Warships on the west coast

Unlike rulers who built ships predominantly to trade, Shivaji built them to fight

The English frigate was aptly called the Revenge. In September 1679, armed and with six files of soldiers, it joined three others that were blockading the island of Kandheri, just off the coast of Mumbai, to intimidate the Marathas. Shivaji, the greatest Maratha commander, had ordered the fortification of the island. The British orders were clear: they could use force to stop the construction.

For the next five months, the blockade continued. Despite being outnumbered and outmatched, the Marathas managed to outmanoeuvre the combined forces of the English and the Siddis, their nemesis. Then, the English withdrew, and a peace accord was hastily signed. Shivaji had exerted his might.

“The English navy was superior to the Maratha warships in every respect,” writes B.K. Apte in his seminal work A History of the Maratha Navy and Merchantships. The advantage was tactical. “The slimly built Maratha ships were no match for a single massively built English frigate, with big and long-range guns. The Marathas, knowing full well their inferiority in the navy, never encountered the English battleships on the open sea.”

The Kandheri incident is now just a footnote in history. But it lies at the heart of the success of the Maratha navy. It was not the best equipped, but it was skilled enough to trouble better navies.
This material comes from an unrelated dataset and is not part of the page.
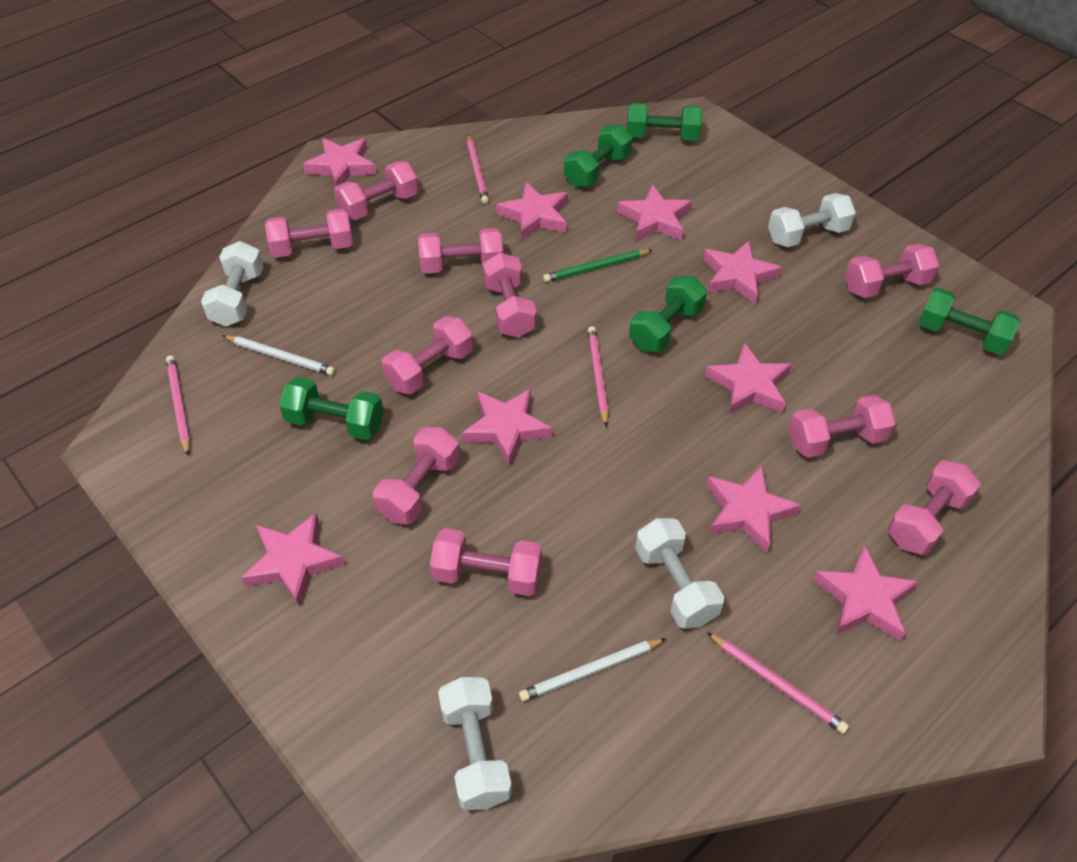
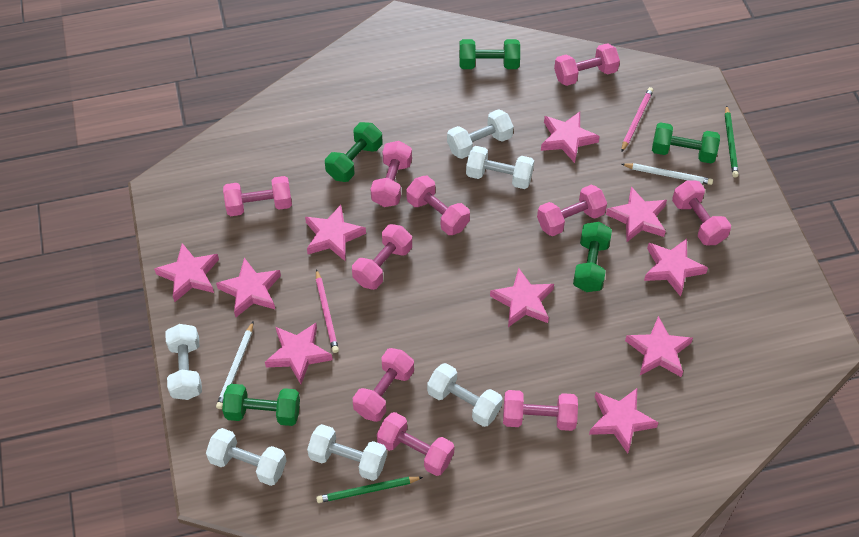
green pencil: 1 -> 2
pink pencil: 4 -> 2
pink star: 9 -> 10
white dumbbell: 4 -> 6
The secret was that the Maratha ships operated close to the coast and escaped into narrow creeks with lightning speed. “The shallowness of the sea, the soundings near Khanderi and the nature of the coast were peculiarly suited to the movements of lightly built Maratha boats,” writes Apte.
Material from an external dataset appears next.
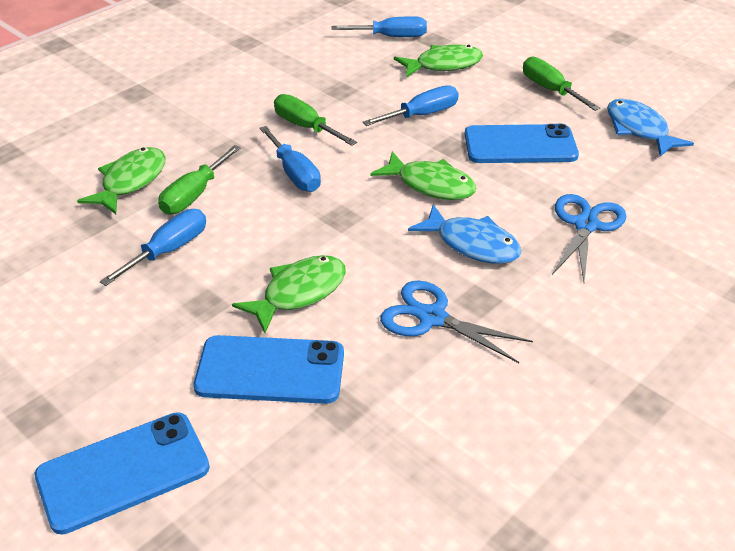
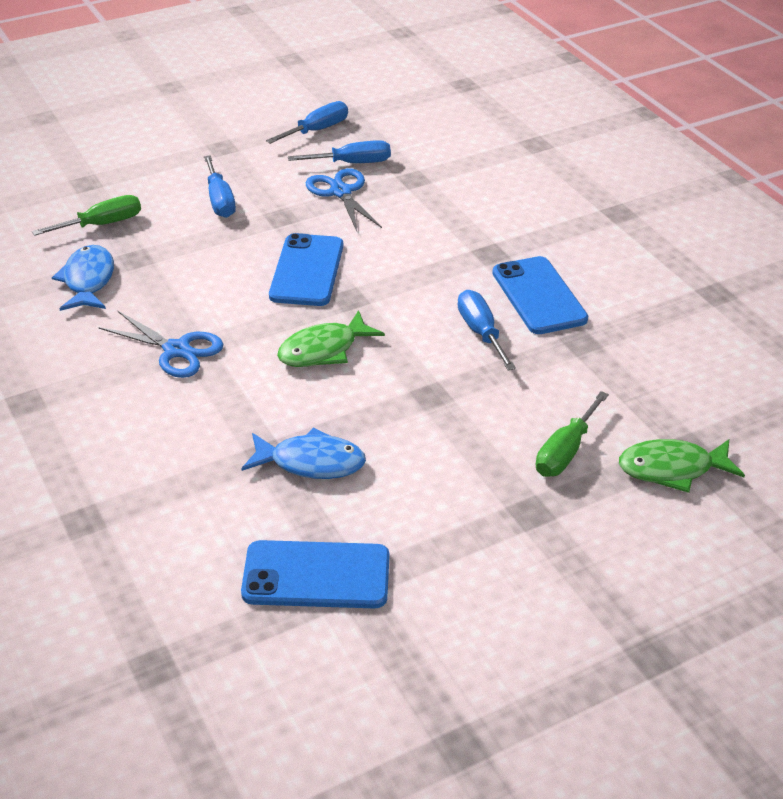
green fish: 4 -> 2
green screwdriver: 3 -> 2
If the Cholas had their conquests on the sea, Shivaji was the first ruler in India to realise the potential of the navy. Unlike most other empires, Shivaji’s navy was not only for trade—its brief was political, rather than economic.

Illustration by Bara Bhaskaran Illustration by Bara Bhaskaran

“The navy has been considered as an independent limb of the Maratha State by [Shivaji’s finance minister Ramachandra Pant] Amatya in Rajniti, a work on Maratha polity,” writes Apte. The objective was superiority. He realised the necessity of controlling the seas to gain territory on land. “When Shivaji began his career of independence, the coast of Konkan was infested with alien powers,” writes Apte.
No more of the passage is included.